Dfs Implementation using stack

I am implementing stack for dfs traversal, I am trying to give time stamps for each node, timestamp is given only when a node is new(start_time) or when we are done with that node i.e., no other new nodes can be traversed from that node, this time is finish_time i am not getting as expected and I am not finding my way efficient to store this.

I am considering UNDIRECTED GRAPH
Suppose there are 6 nodes and 8 edges connecting them,



1 2

2 3

1 3

1 4

2 4

2 5

3 5

3 6

when a node is not visited, I am putting it into stack and traversing all its adjacent nodes, if adjacent nodes all visited , I am increasing counter and after the loop I am checking If no nodes are visited in the loop, that means the the node has no other path left so I am popping it out from stack.

here is MY CODE

My Question:

  1. In the code as start_time is set to 12 which is wrong it should be 0, so how can I set it to zero instead of 12.

  2. I am using count in my program to check every time weather any node can be visited from the current node,I am unable to do this without count variable, how can I do this as in recursive we dont use any such count, start_time[] is filled before recursive function is called and end_time[] after the call.

This is not an answer, because there is not an question, just some notes…

your graph is:

    1 - 4
   / \ /
  3 - 2
 / \ /
6   5

Why there is m in printnodes (when there are n nodes)?


start time, I’d expect to set start time for v in the beginning of dfs(v) and similarly end time when exiting dfs(v).

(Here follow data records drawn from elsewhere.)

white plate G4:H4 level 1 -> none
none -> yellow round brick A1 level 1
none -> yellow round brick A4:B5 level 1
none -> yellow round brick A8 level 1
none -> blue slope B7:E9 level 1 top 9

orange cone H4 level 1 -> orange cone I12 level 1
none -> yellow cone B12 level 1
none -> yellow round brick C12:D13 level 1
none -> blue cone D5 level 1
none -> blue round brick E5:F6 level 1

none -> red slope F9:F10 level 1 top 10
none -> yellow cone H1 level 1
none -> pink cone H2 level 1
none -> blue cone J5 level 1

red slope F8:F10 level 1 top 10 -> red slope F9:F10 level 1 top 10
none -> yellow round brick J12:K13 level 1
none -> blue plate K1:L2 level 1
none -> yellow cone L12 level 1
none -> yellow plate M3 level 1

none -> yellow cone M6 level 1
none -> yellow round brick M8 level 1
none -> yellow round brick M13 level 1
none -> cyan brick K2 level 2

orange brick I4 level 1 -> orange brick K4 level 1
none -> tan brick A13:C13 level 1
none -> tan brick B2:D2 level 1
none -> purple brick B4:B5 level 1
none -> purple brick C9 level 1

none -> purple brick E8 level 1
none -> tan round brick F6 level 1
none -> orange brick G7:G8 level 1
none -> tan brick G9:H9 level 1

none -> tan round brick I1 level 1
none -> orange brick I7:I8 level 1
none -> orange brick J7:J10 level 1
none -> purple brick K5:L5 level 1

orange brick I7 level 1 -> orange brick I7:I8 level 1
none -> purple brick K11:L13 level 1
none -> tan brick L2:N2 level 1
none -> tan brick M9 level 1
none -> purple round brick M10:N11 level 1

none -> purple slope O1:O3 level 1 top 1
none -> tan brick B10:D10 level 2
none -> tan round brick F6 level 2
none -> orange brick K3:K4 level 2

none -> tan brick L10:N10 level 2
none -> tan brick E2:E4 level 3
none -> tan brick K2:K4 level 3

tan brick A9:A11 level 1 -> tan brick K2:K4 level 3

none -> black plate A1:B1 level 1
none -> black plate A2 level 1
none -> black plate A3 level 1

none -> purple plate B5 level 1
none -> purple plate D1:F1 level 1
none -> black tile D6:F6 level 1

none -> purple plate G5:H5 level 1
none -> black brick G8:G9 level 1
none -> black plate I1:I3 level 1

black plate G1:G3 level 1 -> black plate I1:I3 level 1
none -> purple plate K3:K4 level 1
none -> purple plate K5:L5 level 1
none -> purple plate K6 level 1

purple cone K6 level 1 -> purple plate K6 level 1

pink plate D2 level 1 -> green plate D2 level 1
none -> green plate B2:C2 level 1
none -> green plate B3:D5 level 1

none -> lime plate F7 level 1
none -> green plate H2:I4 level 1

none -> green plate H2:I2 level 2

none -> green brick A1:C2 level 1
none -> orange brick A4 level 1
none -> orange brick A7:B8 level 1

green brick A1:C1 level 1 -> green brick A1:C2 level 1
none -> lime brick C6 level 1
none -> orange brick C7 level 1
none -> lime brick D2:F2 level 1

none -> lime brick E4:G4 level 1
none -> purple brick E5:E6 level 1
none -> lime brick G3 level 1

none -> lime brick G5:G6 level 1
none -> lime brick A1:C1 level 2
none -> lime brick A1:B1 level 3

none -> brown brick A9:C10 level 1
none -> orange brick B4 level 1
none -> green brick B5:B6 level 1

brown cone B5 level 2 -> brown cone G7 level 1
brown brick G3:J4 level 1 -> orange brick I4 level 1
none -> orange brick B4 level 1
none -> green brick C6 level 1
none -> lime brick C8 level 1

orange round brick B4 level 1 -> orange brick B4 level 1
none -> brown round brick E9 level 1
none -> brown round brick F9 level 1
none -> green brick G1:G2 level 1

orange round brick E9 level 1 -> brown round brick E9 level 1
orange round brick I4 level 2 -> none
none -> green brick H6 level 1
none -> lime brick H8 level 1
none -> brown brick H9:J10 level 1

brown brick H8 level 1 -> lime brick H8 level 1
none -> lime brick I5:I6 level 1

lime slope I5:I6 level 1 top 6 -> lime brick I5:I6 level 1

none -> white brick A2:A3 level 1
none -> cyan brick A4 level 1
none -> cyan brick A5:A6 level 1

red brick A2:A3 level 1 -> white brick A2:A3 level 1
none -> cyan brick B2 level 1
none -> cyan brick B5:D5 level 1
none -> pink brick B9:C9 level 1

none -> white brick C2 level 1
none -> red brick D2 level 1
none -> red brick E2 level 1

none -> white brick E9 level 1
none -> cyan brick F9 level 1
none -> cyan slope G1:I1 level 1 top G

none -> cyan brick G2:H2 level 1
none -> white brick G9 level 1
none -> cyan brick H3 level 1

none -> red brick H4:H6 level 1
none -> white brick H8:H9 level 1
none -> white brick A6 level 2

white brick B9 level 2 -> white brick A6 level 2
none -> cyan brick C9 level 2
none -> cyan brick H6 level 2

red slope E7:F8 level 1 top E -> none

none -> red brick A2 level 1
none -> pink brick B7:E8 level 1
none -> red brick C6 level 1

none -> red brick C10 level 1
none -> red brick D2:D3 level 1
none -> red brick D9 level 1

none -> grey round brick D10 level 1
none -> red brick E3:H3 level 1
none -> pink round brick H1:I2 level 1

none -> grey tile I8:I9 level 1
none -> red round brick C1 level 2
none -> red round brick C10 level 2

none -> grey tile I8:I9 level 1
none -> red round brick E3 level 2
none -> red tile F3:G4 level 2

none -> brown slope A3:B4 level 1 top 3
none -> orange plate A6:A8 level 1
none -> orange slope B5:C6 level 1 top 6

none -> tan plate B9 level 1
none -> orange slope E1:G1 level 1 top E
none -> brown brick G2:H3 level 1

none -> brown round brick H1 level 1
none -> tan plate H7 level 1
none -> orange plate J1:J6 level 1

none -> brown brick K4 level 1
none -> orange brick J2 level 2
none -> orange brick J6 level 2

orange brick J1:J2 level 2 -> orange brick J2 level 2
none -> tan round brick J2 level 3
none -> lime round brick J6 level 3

What you really want to ask?

I have edited my question part, and m is the size of nodes[] which I am incrementing when it is filled as nodes[m++]=u, There is many mistakes in my code which I am unable to solve now… as you can see in output, there is no time 3 and node 3 is repeated twice…I dont know how to solve this…

What about this? http://ideone.com/Wb7crn

Just one note, you are not using recursion (you have that in statement), instead of recursion you use stack…

thank you for your reply, please see this http://ideone.com/aoCQba 4 arrives before 2 so the order time of 4 will be 2 not for 2, I am considering start time when a new node is discovered and finish time when we do back tracking from that node.

You know, that your implementation is BFS instead of DFS, right? For DFS you can use recursion.